The US budget deficit will continue to expand, the yield curve will remain steep, oil prices will remain depressed and the dollar will remain weak. The continued US policy shift from globalism towards a multi-polar world muddled by erratic tariff policies will continue to challenge capital allocation decisions throughout the industrialized world.
Peace between Ukraine, Russia, its people and their entrenched soldiers will hopefully begin before the snow-covered Donbas begins to thaw. Greenland will become more than a talking point.
Massive spending on data centers for the AI boom will continue but doubts about a return on investment will dominate market conversation.

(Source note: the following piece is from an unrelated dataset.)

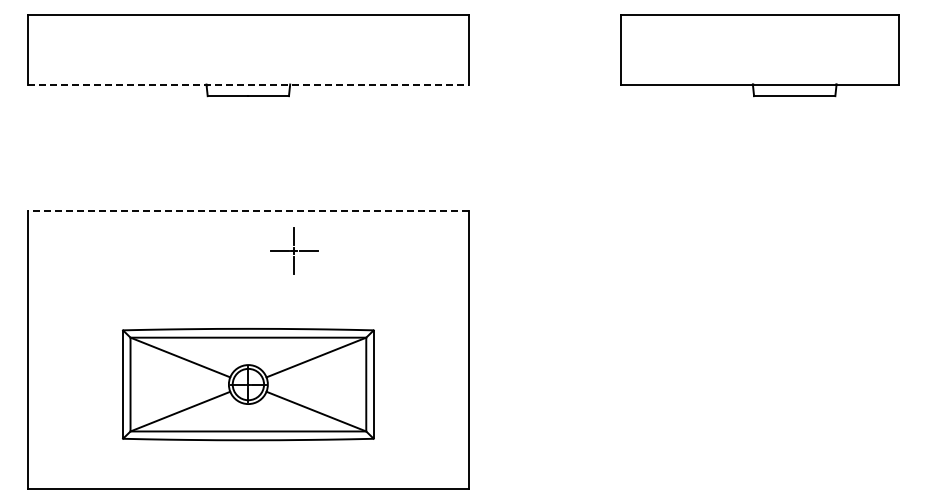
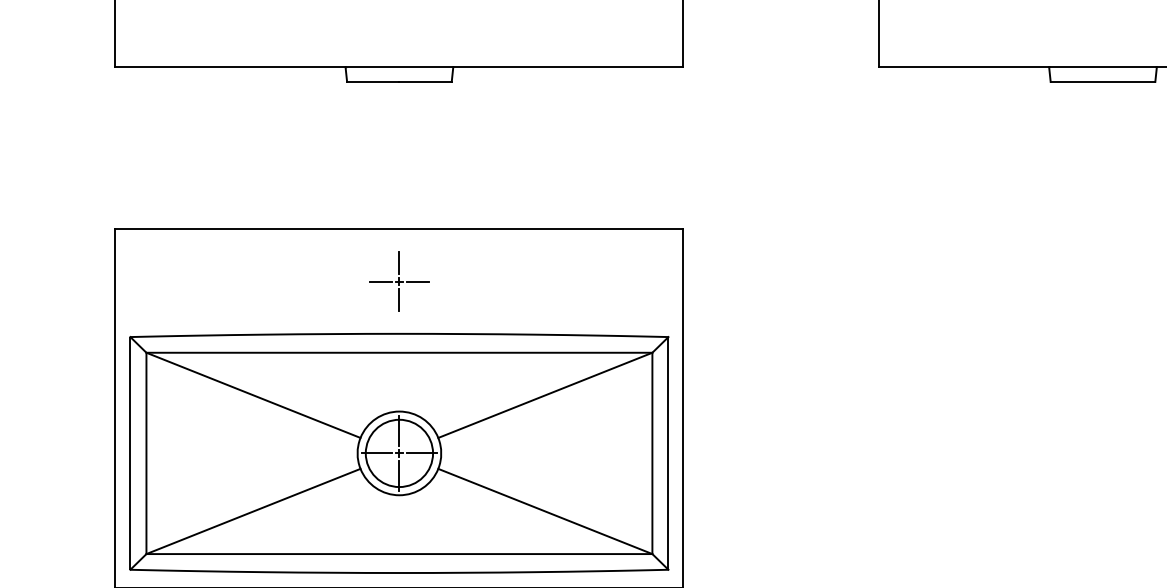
line: (248, 84) -> (399, 66), dashed -> solid
line: (248, 210) -> (399, 229), dashed -> solid
part: (294, 250) -> (399, 280), moved
part: (248, 384) -> (399, 453), size x1.67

The common denominator of booms is that they eventually result in a bust but not without leaving behind major contributions. Long after the last gasp and bust of the rail road boom of the late 19th century, the personal computer technology boom of the 1980’s, the dot com boom and the communications boom of the late 1990’s significant assets and infrastructure survived which allowed free markets to grow and adapt. For instance, after the railroad boom went bust, the American rail network continued to grow regional economies. After the tech bubble burst companies such as Microsoft, Apple and IBM continued to adapt and grow. And after the last mile of fiber optic cable was laid, Amazon, Google, Netflix and Meta continued their expansion.
A subtle difference to note regarding the current AI boom is that although AI data centers require tremendous amounts of capital to build along with an entire city’s amount of electricity and water to operate they do not need a city of people to run or maintain. And unlike railroads, fiberoptic networks and wireless networks where infrastructure can last for decades, the chips that comprise more than two thirds of a data centers cost to build only last 3-5 years before heat degradation renders them useless.
Like Cisco Systems meteoric rise from demand for its routers during the dot com boom, Nvidia has found itself the primary beneficiary of the current boom.
Looking for long term beneficiaries of the AI boom will take time. We must remember that Amazon did not begin its meteoric rise for years following the first book shipped from it’s cramped Seattle office.
Intermediate to long term rates will remain higher than recent years and the US dollar will continue to remain weak. Our fixed income target allocations are 30% T-Bills and one year CD’s, 50% intermediate term US Treasury notes and 20% extended duration US Treasuries.
Bankers Investment Counseling will continue to seek out companies which allocate their capital productively and which command strong pricing power for their goods and services. We expect our selected companies to find ways to benefit from AI.
Gold and silver prices will continue to remain strong but may experience a pause in the uptrend early in 2026 for some well-deserved profit taking. A wise man once said, “I never went broke taking a profit”.